Tuesday, February 02, 2010

2010 Oscars Nominees

I care about the Academy Awards. Truly, I do.

I even worked on two movies that won Oscars. I celebrated those wins and loved that experience, the headiness of knowing that something I had worked on was being recognized by people all over the world.

So I'm perplexed as to why I can't muster up any enthusiasm this year, particularly for the visual effects category. The nominees:

Avatar
District 9
Star Trek

I am sort of anti-Avatar just because it's the big behemoth that stomps over everything else. I had the chance to work on the movie and I turned it down, knowing full well that I was turning down the chance to work on an epic, enormous film. I also turned down the dubious honor of working for a temperamental director that (allegedly) abuses his crew to no end.

For me, choosing to work on a film is all about timing and even more about the people that I will be spending countless hours with. If I like a particular producer, I will follow that producer to hell and back and probably even have fun along the way. If I don't like the producer ... let's not even speak of such things.

Even the nominees for animated features didn't stir me much:

Coraline
Fantastic Mr. Fox
The Princess and the Frog
The Secret of Kells
Up

Granted, I've only watched two of the three (Coraline and Up), and though I enjoyed them, I'm still not feeling much oomph. I'll be surprised if Up doesn't take it- it was beautiful and very meticulously executed. It would be amazing if Up were to win both the animated feature and best picture categories- I would feel somehow vindicated, I would feel that animation is not an outside industry, but a real part of Hollywood. Bullied younger sibling no more!

I'm really tired. My exhaustion from the past couple months has finally caught up to me now that I've had a minute to sit still and rest and let the buzzing in my brain take over. I haven't had to squash my thoughts or run around every minute of the day. It's wonderful, but also really tiring. There's no adrenaline to keep me going anymore, it's just willpower at this point.
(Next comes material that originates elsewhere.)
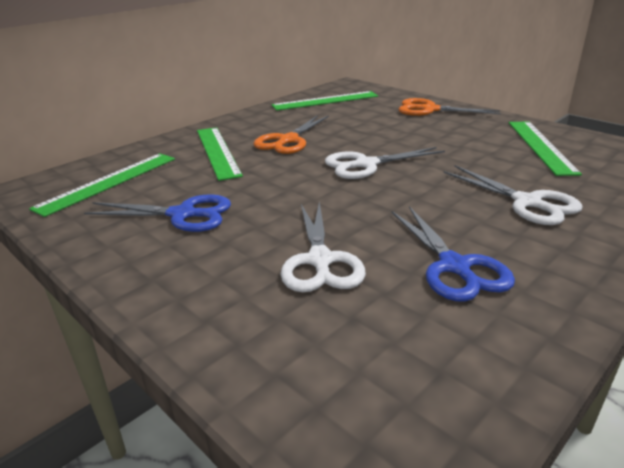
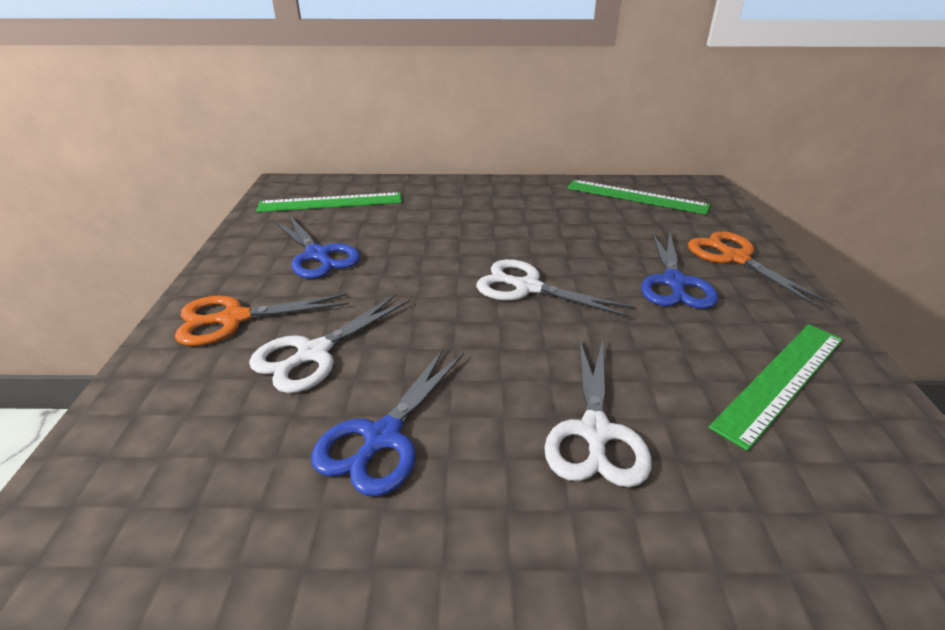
camera: 45 degrees right, 5 degrees up
(218, 151) = (441, 210): green ruler -> none
(288, 140) = (513, 226): orange scissors -> orange scissors (234, 319)
(427, 130) = (674, 282): none -> blue scissors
I think by the time the Oscars actually roll around, I'll probably have more passion for movies again. I just need to finish working on this one before I can find that emotion again, I suppose.

For now, I'm planning my future (interviews, job scouting, resume-editing, all that jazz) and trying to squeeze in some travel- definitely a wine tour with my sister, definitely a trek to San Francisco to see my two best friends, and, if I have the bravery and monetary ability to, I'd like to take a long plane journey to the motherland (William, I'm looking at you!).

So close to leaving the rabbit hole ... it's making me a bit sad, really. I think I have Stockholm Syndrome- I was held captive and longed for escape, but now that the day of escape is near, I'm afraid to leave.

We'll see where life takes me from here.